Dans la réserve innue de Uashat, les femmes sont mères à quinze ans, veuve et grands-mères à trente. Elles se battent pour l'avenir de leur peuple, celui de leurs enfants qu'elles cherchent à préserver de l'alcool, de la drogue et de la violence qu'ils engendrent. Entre traditions et modernité, elles construisent leur identité, leur culture.
Si vous n'avez jamais lu de récit autochtone, lisez plutôt «
Manikanetish » du même auteur. Ne commencez pas par celui-ci car ce n'est pas une histoire classique et linéaire. le contexte est absent et ne permet pas à un novice d'entrer aisément dans le livre. Quatre parties rythment l'histoire « Nomade », « Uashat », « Nutshmit » et « Nikuss ». Les
personnages n'ont pas de noms, ce sont plutôt des ombres, des souvenirs : une mère, une soeur, une amie…
Kuessipan signifie « à toi » en innu ou « à ton tour ». Un toi non identifié et donc universel. le lecteur se retrouve dans la tête de la narratrice, dans ses pensées et ses ressentis et s'immerge dans la vie de la tribu innue et de ceux qui la composent : pêcheurs, chasseurs, hommes, femmes, enfants…
Auteure innue de Uashat,
Naomi Fontaine connait l'importance des racines, des histoires ancestrales, la valeur de la terre et la nécessité de transmettre pour ne pas oublier.

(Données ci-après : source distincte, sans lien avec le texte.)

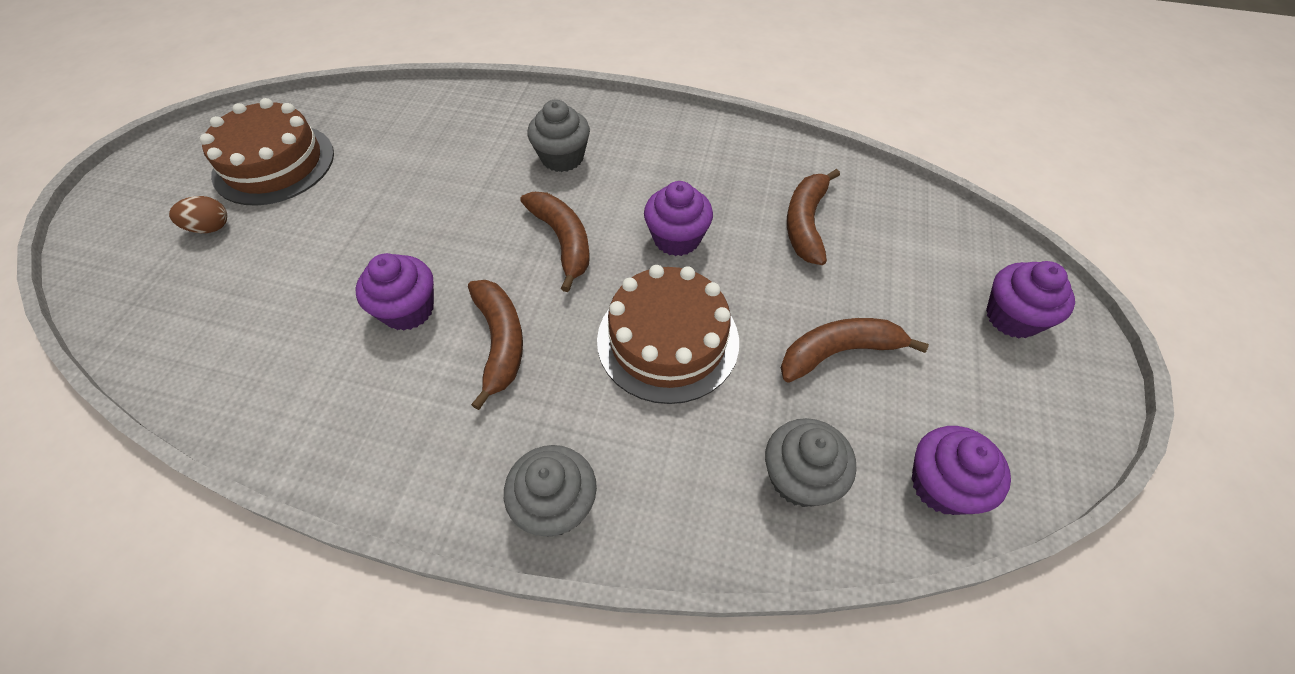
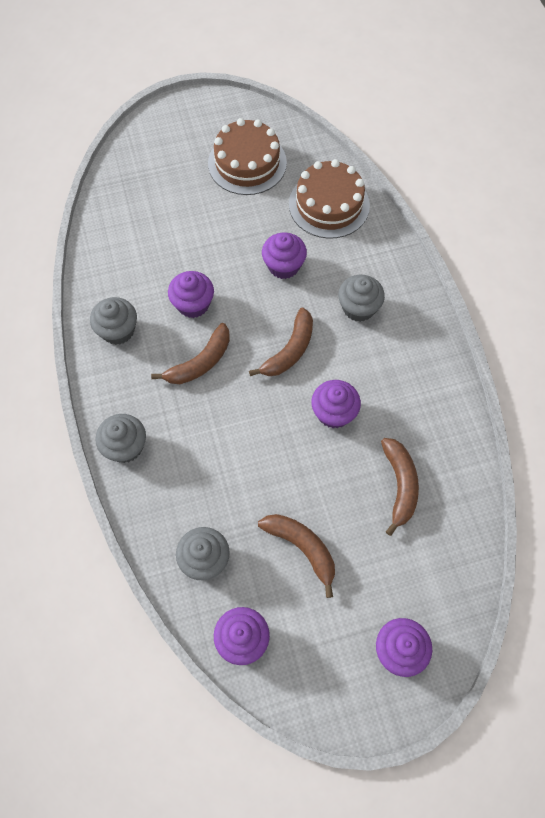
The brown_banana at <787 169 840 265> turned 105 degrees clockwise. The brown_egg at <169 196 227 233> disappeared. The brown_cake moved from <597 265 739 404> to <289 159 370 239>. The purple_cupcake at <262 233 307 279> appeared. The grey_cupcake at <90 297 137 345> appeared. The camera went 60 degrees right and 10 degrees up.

Dans ce récit, elle nous parle des femmes autochtones, de leur quotidien et de leurs espoirs. Elle évoque leur vie, leurs émotions, leurs croyances, leurs craintes et le respect qu'elles ont de la nature. Entre fidélité au passé et aux traditions et envie d'aller de l'avant dans un pays qui ne leur fait pas de cadeau, elles portent leur tribu à bout de bras.
L'écriture est simple et poétique et l'attachement de
Naomi Fontaine à ses racines se ressent tout au long des pages. Les observations sont âpres, dures, la nature austère et ce sont autant de tableaux qui nous sont offerts en courts chapitres.
Mais ce récit se mérite ; on n'y rentre pas facilement. L'auteure suggère plus qu'elle ne dit. C'est une invitation à toucher du doigt une réalité qu'elle hésite à confier. Elle interroge aussi le lien entre le français, langue des colons et la langue innue, langue des ancêtres. Elles entrent en dialogue au long du récit.
Kuessipan est le premier roman de l'auteure. Elle avait 23 ans lors de sa parution chez
Mémoire D encrier. Un premier roman fort qu'il vous faudra découvrir si vous aimez
les auteurs autochtones.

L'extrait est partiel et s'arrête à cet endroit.